10.10.11

«Nunca deixes de escrever» - oiço-os dizer centenas de vezes - nunca deixes de escrever como se as palavras fossem finitas, como se não fizessem parte do meu oxigénio; um oxigénio que não sendo o que respiro é o que me faz viver. «Nunca deixes de escrever» como se me fosse possível deixar de o fazer, como se me fosse possível, ainda que quisesse, deixar de escrever! «Nunca deixes de escrever» dizem-me com olhos esperançosos, com sorrisos nos lábios, com sangue quente nas veias, esperando de mim coisas que nem sequer eu espero; obras, quiçá, fabulosas, palavras quiçá fenomenais, inspirações quiçá invencíveis. «Nunca deixes de escrever» dizem-me quase sempre. Não sabendo sequer quais as mágoas e os males estares e as dores e as angústias que me levam à escrita. Sem saberem quais as tragédias do meu viver e da minha cabeça. Sem me conhecerem o dentro, pensando que me conhecem o fora quando me dizem «nunca deixes de escrever». Sem saberem que me sofro e que as minhas palavras são repletas de um vazio oscuro. Sem saberem que choro e as minhas palavras são um poço de desesperos constantes, de um coração inquieto, de uma cabeça desordenada sempre em constante exaltação.
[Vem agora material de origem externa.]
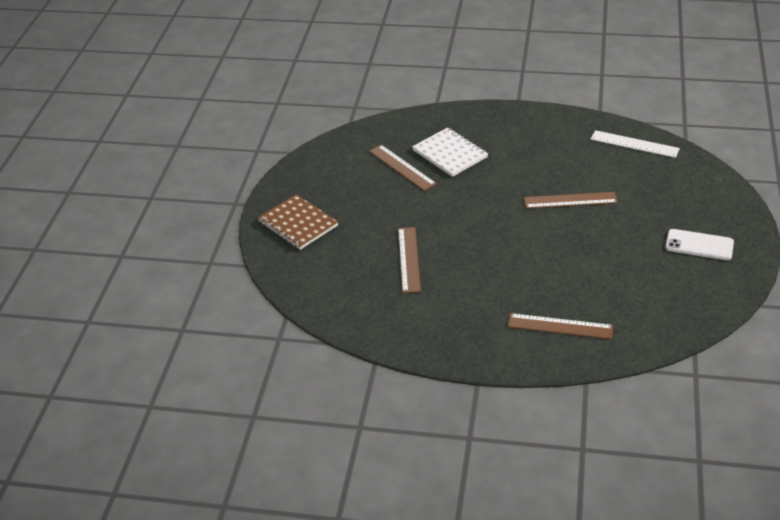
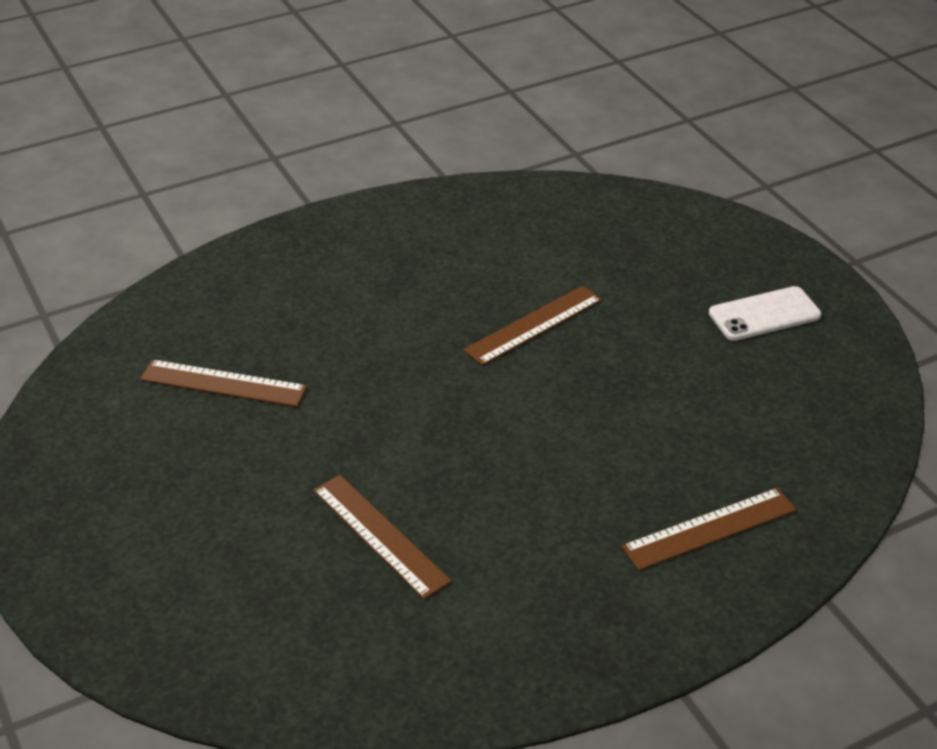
camera: 40 degrees left, 0 degrees up
(298, 224) = (124, 566): brown notebook -> none
(450, 154) = (283, 328): white notebook -> none
(634, 144) = (540, 206): white ruler -> none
E depois dizem-me para nunca deixar de escrever, esperando de mim as coisas mais extraordinárias, acreditando que daqui, das minhas palavras, sairão quiçá frutos, quiçá os melhores, quiçá inesquecíveis. E eu, rio-me perante isto. Rio-me quando me dizem «nunca deixes de escrever». Rio-me, porque não sabem que me falho constantemente, rio-me porque me pensam deveras capaz de escrever coisas, sobre coisas, não sabendo que sou somente uma máscara do meu próprio desassossego. Não sabendo que as noites as passo em claro com o medo a assombrar-me a porta, não sabendo que tenho medo de dormir porque tenho medo de pensar. Não sabendo disto dizem-me sempre «nunca deixes de escrever» e eu rio-me sempre e digo-lhes a sorrir para descansarem as almas felizes. Não deixarei de escrever, mesmo que queira, a mágoa da escrita é muito mais pesada que a felicidade do triunfo, não, não deixarei de escrever, nem me tornarei nenhum Pessoa do meu tempo, nenhum Torga do tempo dele, nenhum Almada, nenhum Peixoto, não me tornarei nada, mas não, digo-lhes a sorrir com olhos tristes, aos que ainda têm esperança, não deixarei de escrever...

1 comentário:

  1. sabes que este texto transpirei-o por todos os poros num ainda assim calafrio, não sabes? porque é-o assim, esse fado da escrita. não é escolha não é talento. é um expelir de coração, raiva ou razão. é como se fossemos panelas de pressão a girar e o vapor assentasse no papel. são letras à pressão, esvaziares fruto de acumulação. são tentativas de respirar fundo, pesado. à superfície levemente.